Il colloquio Di Pietro-Berlusconi porta dritto a Bisignani

Genere, fantasy. Titolo: Di Pietro inciucia con Berlusconi. Un romanzo di centinaia di pagine ancora da scrivere che potrebbe interessare il proseguio di questa stagione politica. Fioccano le ricostruzioni e i ricami giornalistici. Secondo Il Giornale, per esempio, Tonino avrebbe posto a Berlusconi le condizioni per un aiuto. Secondo La Repubblica Di Pietro avrebbe parlato con B. e subito dopo avrebbe attaccato un indifeso PD (chiara l’allusione al fatto che B. avrebbe imbeccato l’ex magistrato). Libero?

A quelli di Libero Tolkien fa un baffo…

Ora tentiamo una ricostruzione seria:

1. Ecco la curiosa scena che si presenta ai deputati di maggioranza e opposizione. Ore 17,10: seduta sospesa per venti minuti, Antonio Di Pietro è al telefono mentre Silvio Berlusconi sta per lasciare l’Aula.  Il premier – per quasi tutta la giornata presente nell’emiciclo per ascoltare gli interventi sulla verifica parlamentare – vede il leader dell’Idv e si avvicina alla prima fila, al tavolo dei 9. Visto che loro sentono le nostre telefonate, voglio sentire le loro…, dice il Cavaliere all’esponente del Pdl che lo accompagna. Così il presidente del Consiglio si siede al fianco dell’ex Pm, spiegandogli in modo scherzoso di voler ascoltare la sua telefonata. Poi i due continuano a parlare per alcuni minuti. «Io stavo nel mio banco in aula. Il Presidente del Consiglio quando ha terminato il suo discorso ha detto che voleva parlare ai leader dell’opposizione per spiegare che il suo Governo fa il bene del Paese. E quando si è avvicinato a me me lo ha ribadito. Ed io gli ho risposto che il sottoscritto leader dell’opposizione è convinto che farebbe il bene del Paese se il suo Governo se ne andasse». Antonio Di Pietro ha spiegato così, ospite al Tg 3, il breve colloquio in aula con Silvio Berlusconi, andato a sedersi vicino a lui alla Camera (

2. Mi soffermo su questa frase: visto che loro sentono le nostre telefonate. Evidente il riferimento all’inchiesta P4 di John Woodkock. Le nostre telefonate, ovvero quelle fra Bisignani, nostro faccendiere, e quelle fra Gianni Letta, nostro sottosegretario. Nostre sono le indicazioni date e fatte passare per l’ufficio del Bisi. Nostre le pressioni che il Bisi rivolgeva a giornalisti e direttori di giornali. Gli interessi che il Bisi difendeva spiando i magistrati per mezzo del sen. Papa sono i nostri interessi. Il Bisi è nostro amico, uno di noi: lo dice pure Franco Bechisi su Libero. Anche io, confessa Bechis, faccio parte della P4. Bechis? Bechis… Mi ricorda qualcosa. Sì! Certo, il caso Tulliani.

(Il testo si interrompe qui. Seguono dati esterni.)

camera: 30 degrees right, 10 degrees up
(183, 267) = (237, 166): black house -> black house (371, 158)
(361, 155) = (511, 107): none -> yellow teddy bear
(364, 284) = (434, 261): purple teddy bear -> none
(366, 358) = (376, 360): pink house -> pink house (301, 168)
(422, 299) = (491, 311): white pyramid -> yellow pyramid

Correva l’estate 2010 e Dagospia cascò sul tarocco:

Fini-Tulliani, Dagospia scivola sul tarocco

Ebbenen, al centro di quel caso c’era un presunto tarocco di un blog che Dagospia prese per fatto certo. Su tale blog, a firma di Matilde di Canossa, veniva attribuita la proprietà della casa di Montecarlo alla coppia Fini-Tulliani, e tutto ciò in tempi non sospetti. Ma qualcuno smascherò l’inganno. Lo pseudonimo era stato attribuito proprio a Franco Bechis, editorialista di Libero.

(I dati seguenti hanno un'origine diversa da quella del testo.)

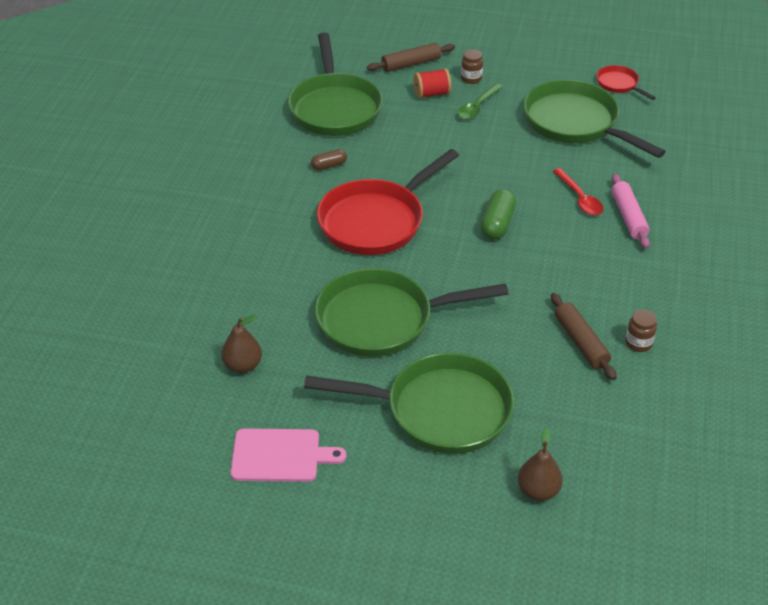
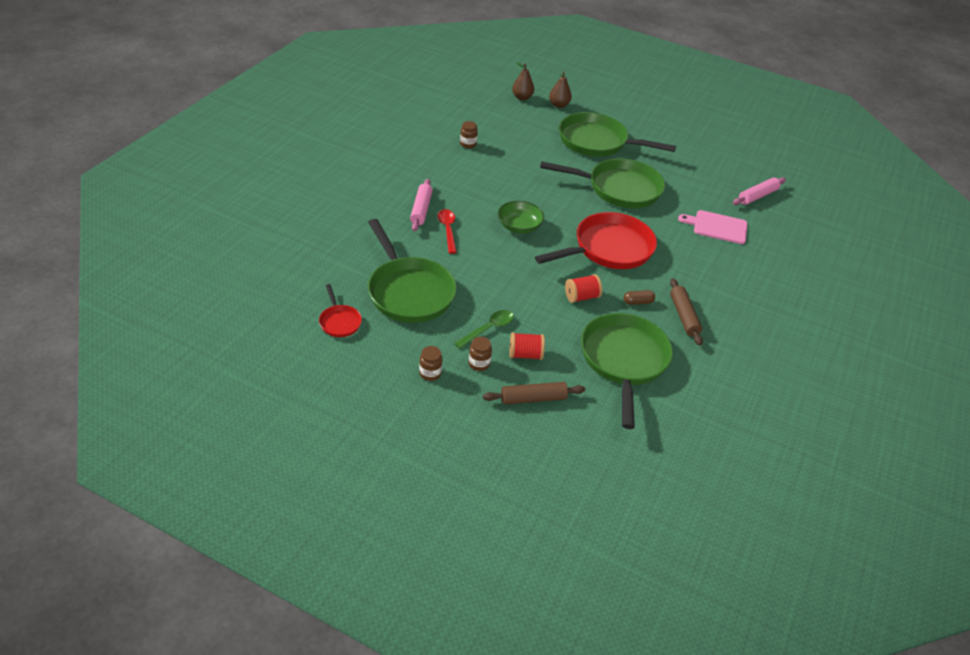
camera: 170 degrees left, 0 degrees up
(162, 364) = (757, 196): none -> pink rolling pin
(243, 365) = (708, 185): brown pear -> brown pear (522, 97)
(280, 455) = (687, 143): pink cutting board -> pink cutting board (717, 227)
(393, 157) = (581, 297): none -> red spool
(497, 224) = (519, 226): green capsule -> green bowl
(510, 63) = (430, 373): none -> brown jar
(581, 342) = (501, 152): brown rolling pin -> brown rolling pin (683, 316)

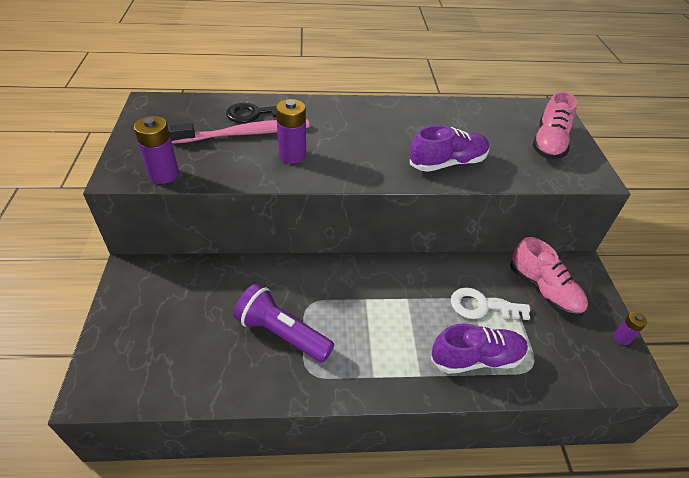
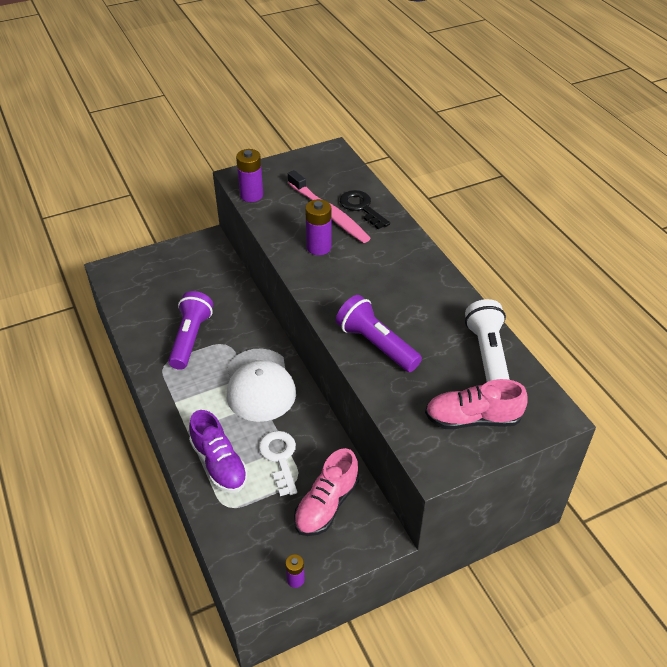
camera: 70 degrees right, 0 degrees up
(383, 293) = (259, 385): none -> white cap
(447, 163) = (376, 345): purple shoe -> purple flashlight
(482, 114) = (487, 354): none -> white flashlight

Ora, tirando le somme: sono noti i rapporti fra il Bisi e Dagospia; noto il teorema secondo cui il caso Tulliani fu montato ad arte per colpire Fini; noto anche il ruolo di Walter Lavitola nel caso del ministro degli esteri dell’sioal caraibica dove avevano sede le società off-shore attribuite a Tulliani; Lavitola è finito anche lui nella rete di Woodcock; Bechis è in rapporti con tutte queste persone ed è sospettato di aver fornito il tarocco a Dagospia. Avete bisogno di altro aiuto? Questa è la nostra società, signori. Una società segreta.